Top car making groups point to challenges facing the sector
A key voice in the region’s automotive sector has called for decisive action from Government to support a “strategic national asset”.
Amid widespread anxiety in the industry about the impact of the Zero Emission Vehicle mandate, the North East Automotive Alliance’s CEO Paul Butler has said policymakers must address EV sales rules, energy supply and the country’s trading relationship with the EU. The call from the North East cluster – which is said to be the largest in the country and is home to embattled Nissan – echoes similar announcements at a national level.
Mr Butler said : “The NEAA supports industry calls for decisive action to review the ZEV Mandate, to secure a sustainable long-term trading relationship with the EU, to address industrial energy costs and accelerate delivery of the Industrial Strategy. Getting these fundamentals right is critical to protecting jobs, attracting investment, growing exports, and ensuring the North East and wider UK remains a world-leading location for automotive manufacturing and innovation”.
The NEAA has said the North East is in prime position to lead the country’s transition to electrification, but says the move can only be capitalise upon if an investment friendly and competitive environment is cultivated. Its call follows the results of a major, national-level survey of sector leaders conducted by the Society of Motor Manufacturers and Traders (SMMT), identifying barriers that Government must tackle.
Those issues include the ZEV Mandate, securing fair UK-EU trade, and cutting the underlying energy and business costs that shape investment decisions. ZEV is seen as the most pressing of those challenges, and is said to be forcing manufacturers, like Nissan, to subsidise the market at unsustainable levels because demand is below the trajectory needed to meet 2030 targets.
Pressure from the rules is likely to increase in January next year when annual targets rise to 38% for battery electric vehicle sales for cars and 34% for vans. Current market share is about 24% for cars and 9.5% for vans. The SMMT says brands have already spent more than £12bn on discounts – money they say could otherwise have supported new models, jobs and investment.
In addition to growing employment and energy costs, the group underscored the threat posed by the European Commission’s ‘Made in Europe’ rules which effectively makes UK automotive products uncompetitive in the majority of the European market unless the EU agrees to UK products being recognised as “assembled in the EU”. And, early next year, tightened up rules of origin under the EU-UK Trade and Cooperation Agreement will trigger a 10% tariff on 70% of battery electric and plug-in hybrid models sold in Europe.
Mike Hawes, SMMT chief executive, said: “UK Automotive can drive growth, innovation and net zero, but only if the right decisions are taken now.
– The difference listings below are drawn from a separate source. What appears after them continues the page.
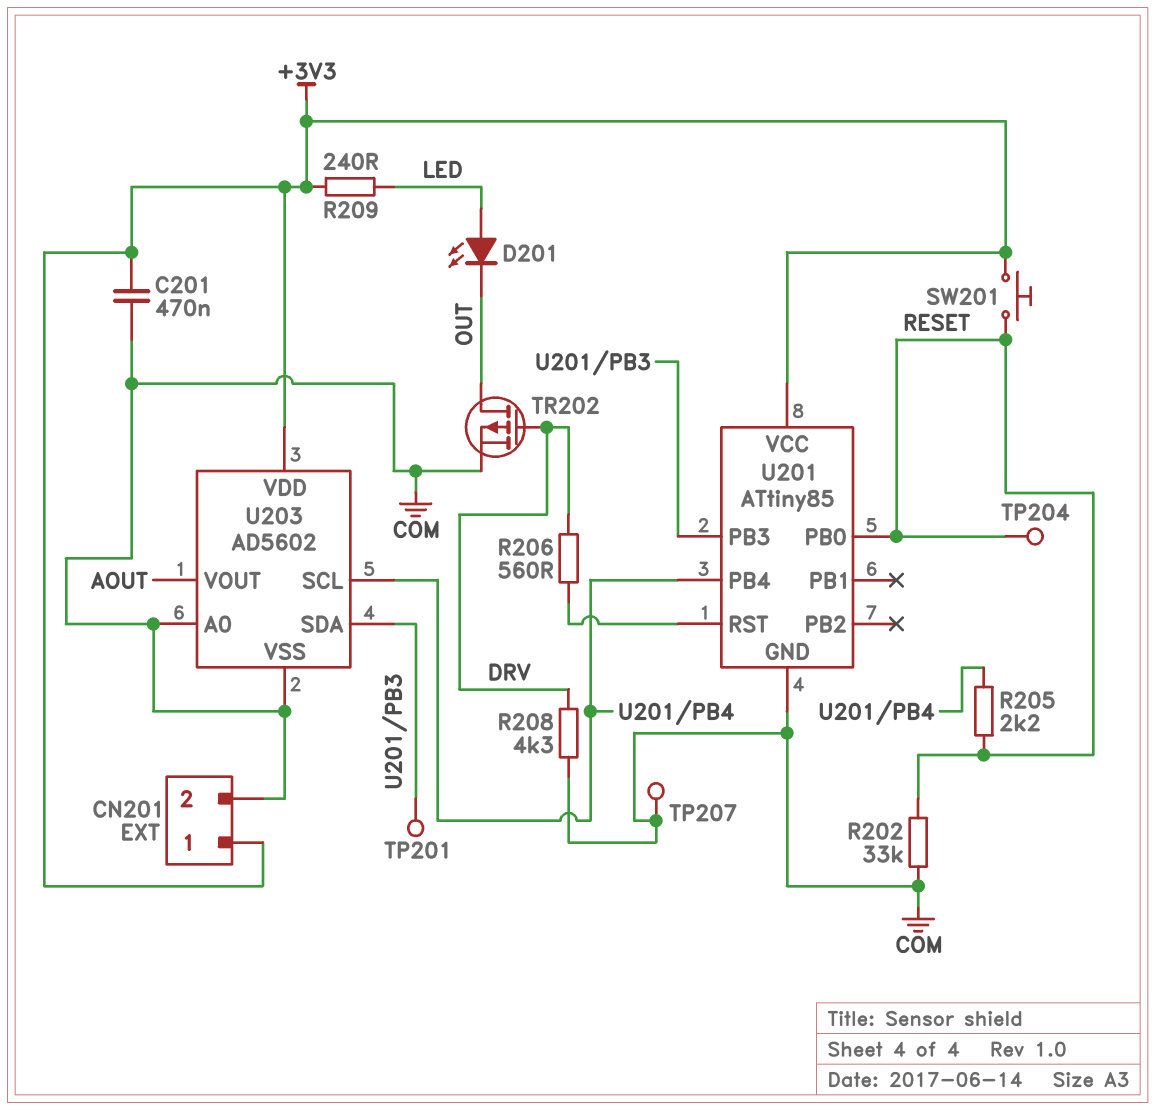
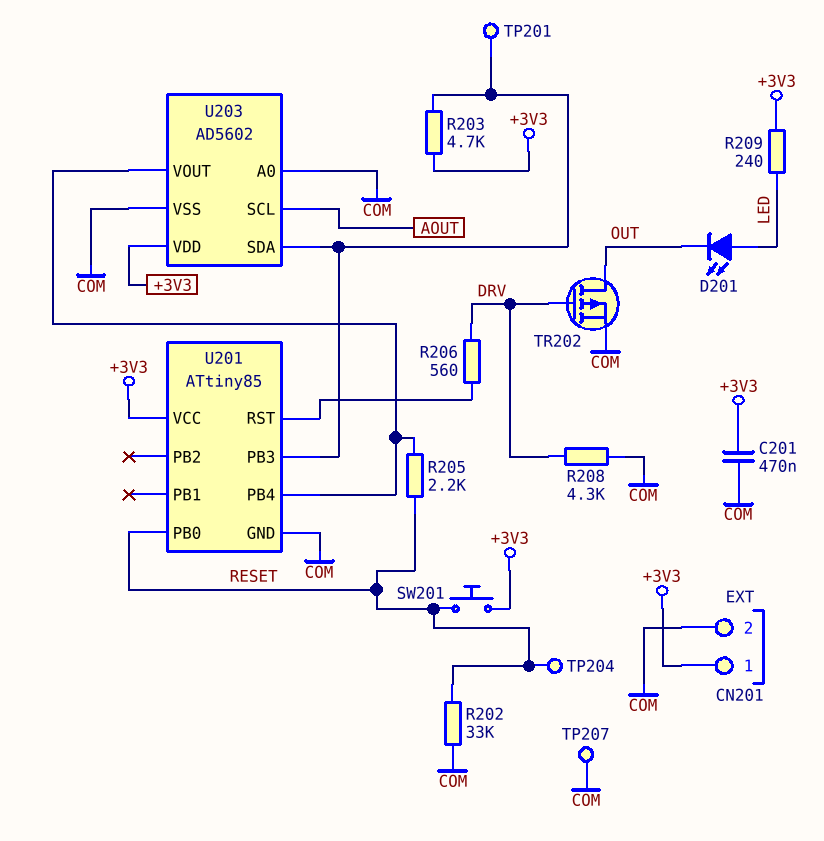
R203: none -> 4.7k (+3V3, U201/PB3)
U203 pin SCL: U201/PB4 -> AOUT
U203 pin VOUT: AOUT -> U201/PB4

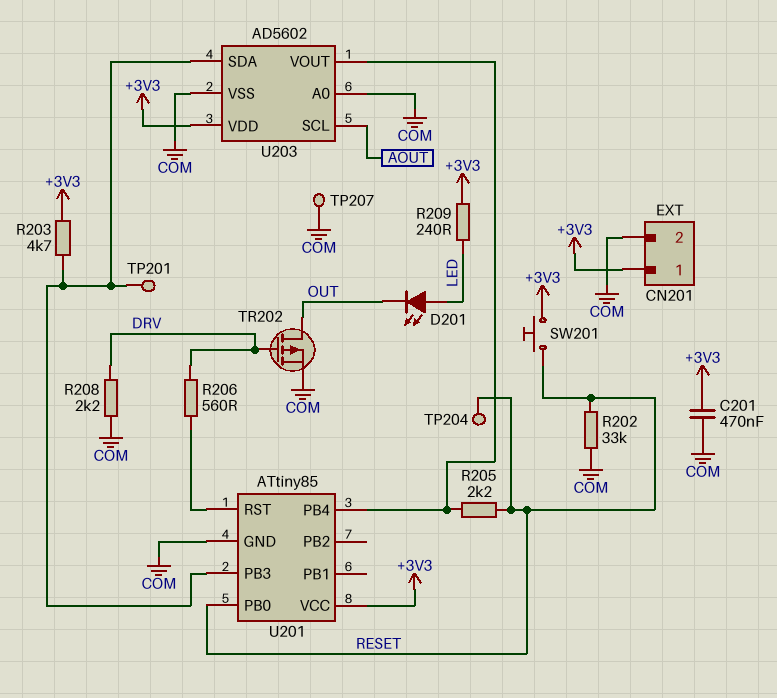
R208: 4.3k (COM, DRV) -> 2.2k (COM, DRV)

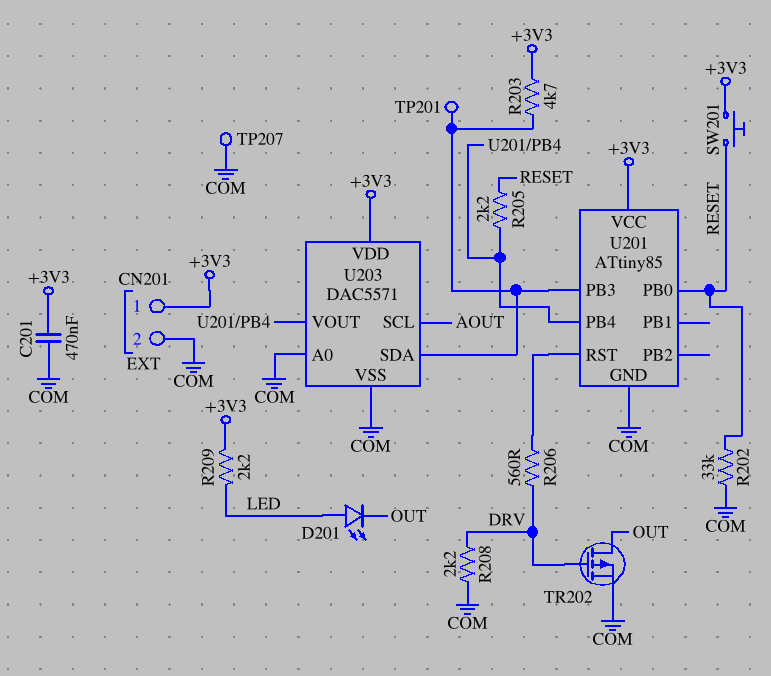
R209: 240 (+3V3, LED) -> 2.2k (+3V3, LED)
TP204: test point (RESET) -> none
U203: AD5602 -> DAC5571

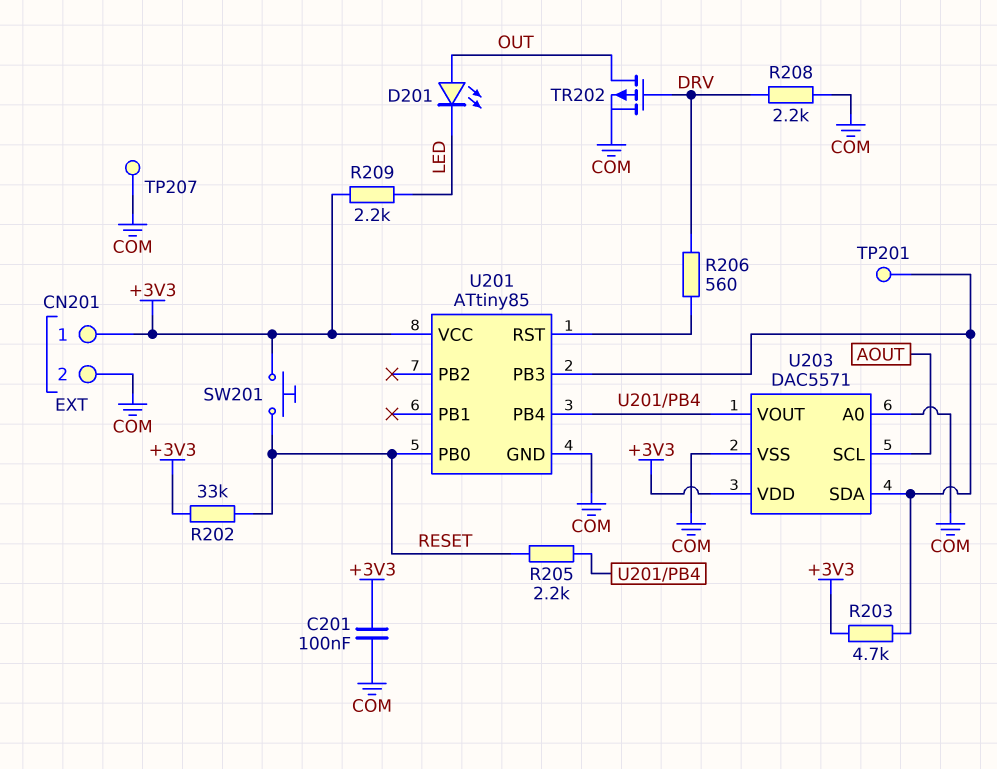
C201: 470nF (+3V3, COM) -> 100nF (+3V3, COM)
D201: LED (A LED, K OUT) -> LED (A OUT, K LED)
R202: 33k (COM, RESET) -> 33k (+3V3, RESET)

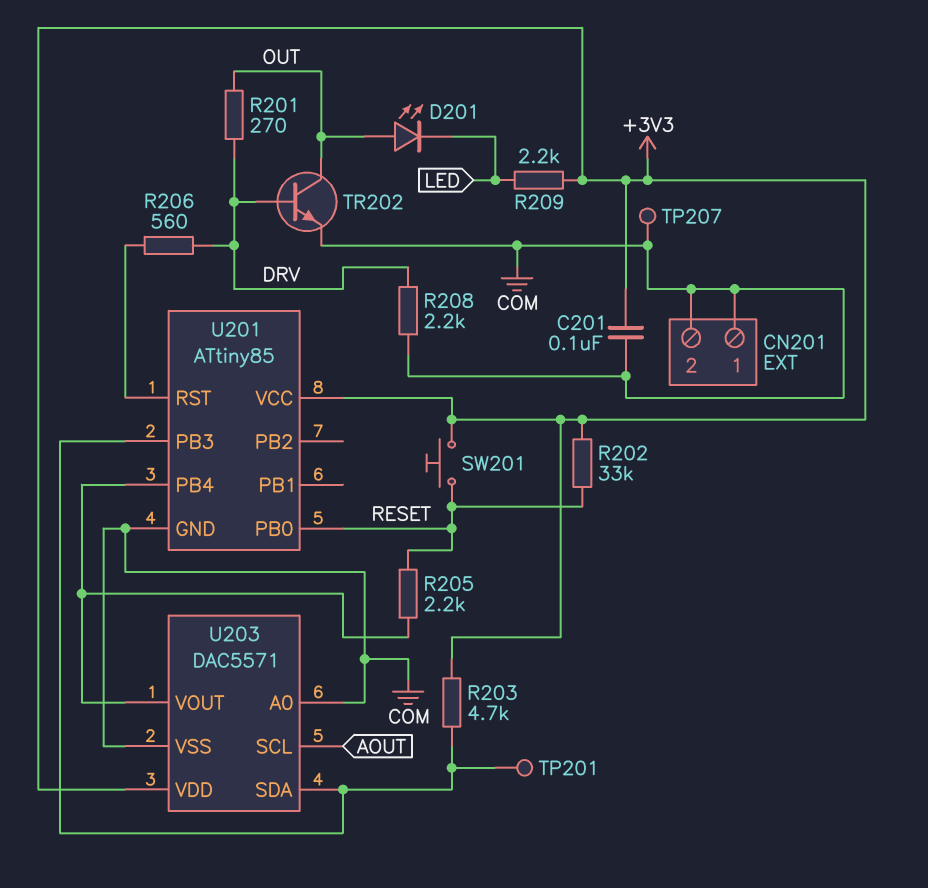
CN201 pin 1: +3V3 -> COM
R201: none -> 270 (DRV, OUT)
TR202: PMOS (G DRV, D OUT, S COM) -> NPN (B DRV, C OUT, E COM)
The Industrial Strategy sets out a plan, but delivery is now what matters.
“We need open trade with Europe, competitive conditions at home, and a realistic route to grow zero emission vehicle uptake. Reforming the ZEV Mandate is not about weakening ambition; it is about making the transition achievable, protecting investment and ensuring the UK remains a place where automotive businesses can build, sell, export and grow. The window for action is closing, which means we cannot wait for lengthy discussions.”